In A Descriptive Checklist of Book Catalogues Separately Printed in America, 1693-1800, Robert B. Winans has compiled a list of 286 extant American book catalogs published before the nineteenth century. Booksellers’ catalogs and publishers’ catalogs accounted for just over half, with social library catalogs, auction catalogs, circulating library catalogs, and college library catalogs comprising the remainder. In addition to the 286 book catalogs with at least one surviving copy, Winans includes entries for others identified from newspaper advertisements and other sources. He suspects, however, that “many if not most of them may be bibliographic ghosts.” He also reports, “Many other newspaper advertisements could just as legitimately form the basis for additional entries. But I have not included such entries since I have grave doubts about their validity.”[1] He does not further explain his skepticism.

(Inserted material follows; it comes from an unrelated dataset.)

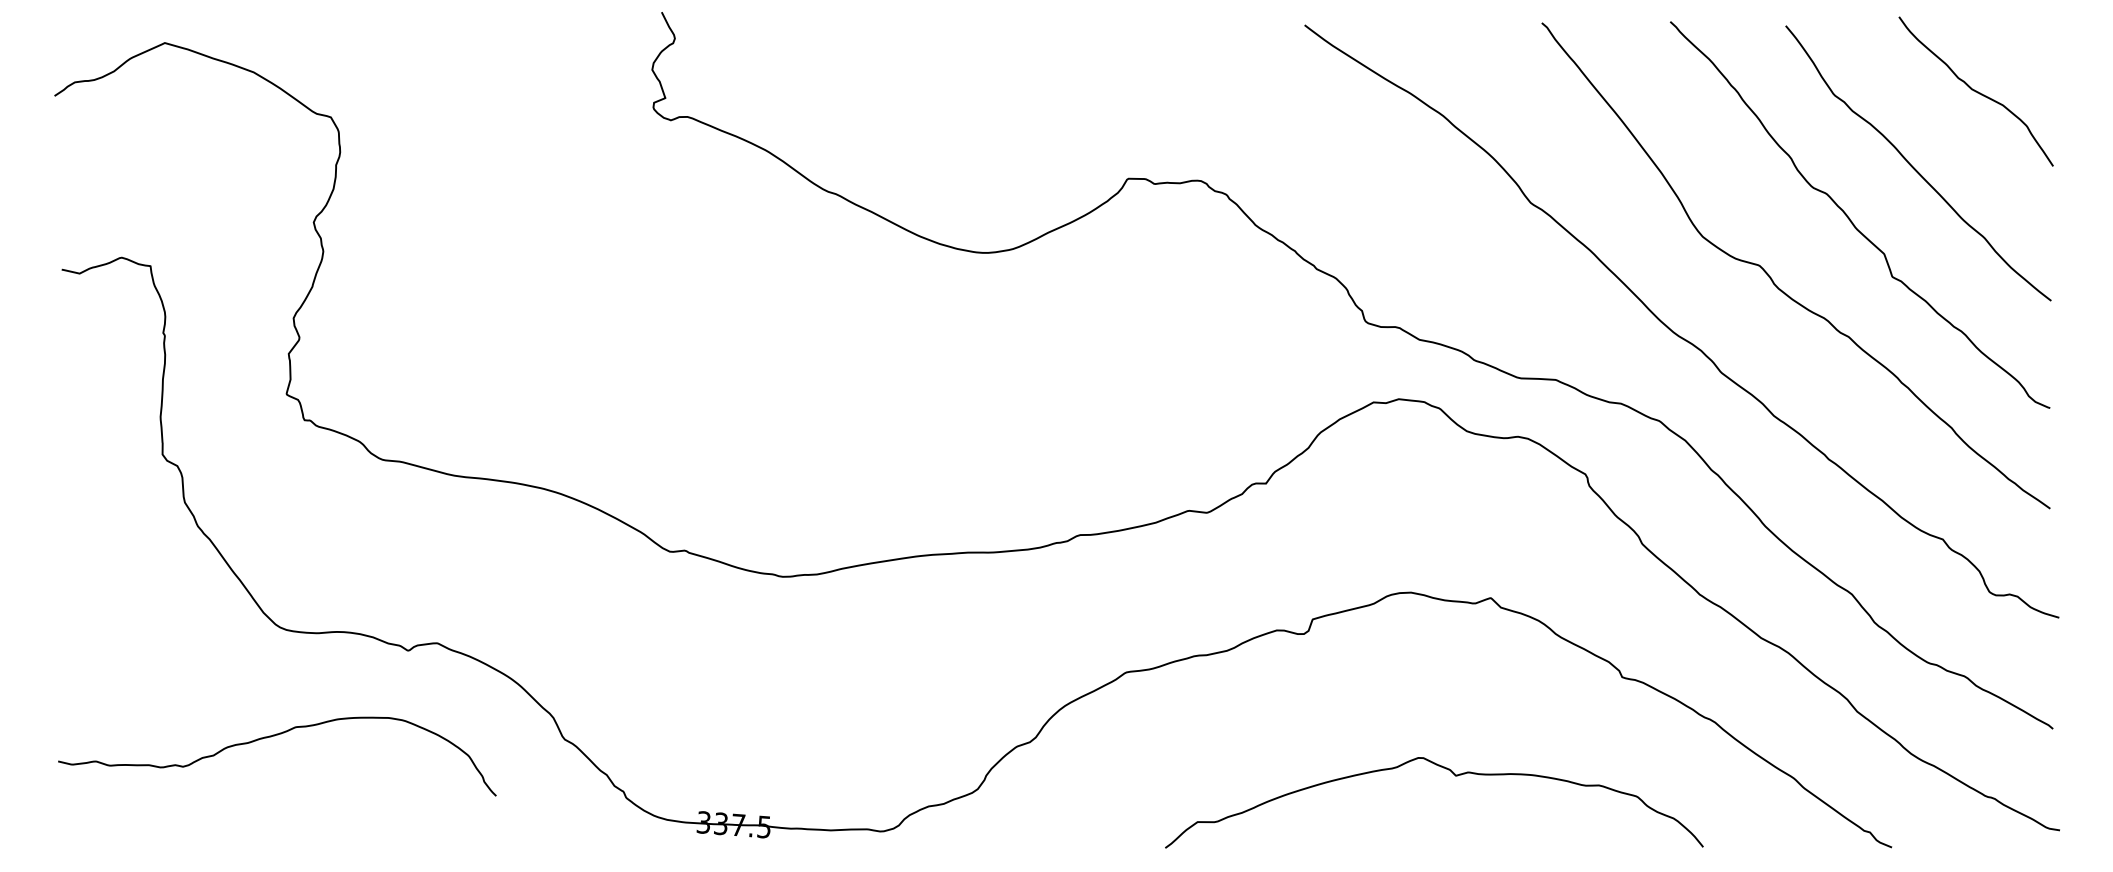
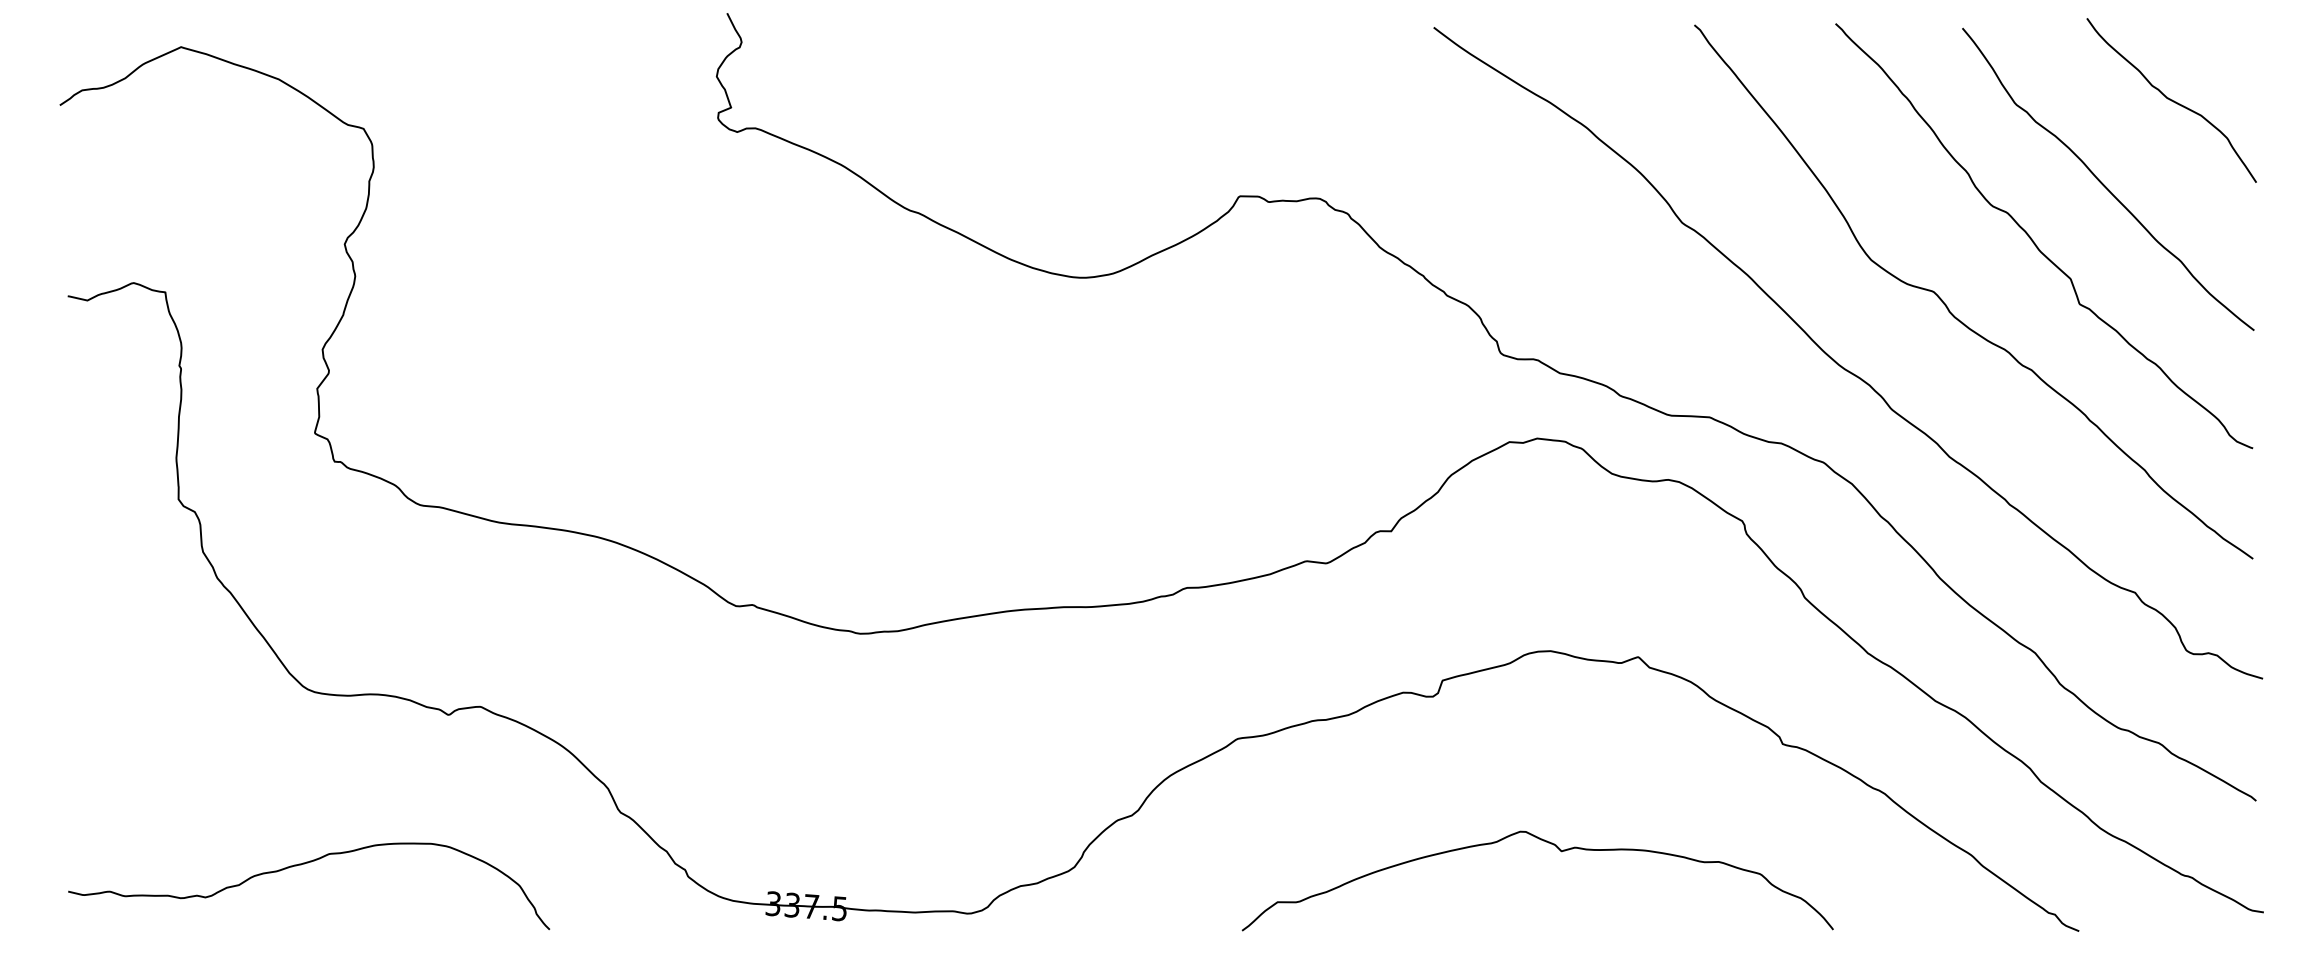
curve: (271, 737) -> (302, 865), moved
curve: (1455, 776) -> (1561, 852), moved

Winans includes an unnumbered entry for a “Catalogue of books in history, divinity, law, arts and sciences and the several parts of polite literature, to be sold by Garrat Noel, bookseller” advertised in the August 3, 1767, edition of the New-York Gazette, although no extant copy has been located.[2] He does not include any entry for Semple’s catalog among those published the following year. Winans’s annotated bibliography of extant book catalogs documents an impressive array of marketing materials distributed in eighteenth-century America. Despite his skepticism about some that appeared in advertisements yet have not survived (which hardly comes as a surprise that such ephemeral items either no longer exist or have not yet been identified), these advertisements indicate that colonists had an expectation that booksellers and publishers did indeed print and distribute book catalogs as an alternate means of marketing their wares.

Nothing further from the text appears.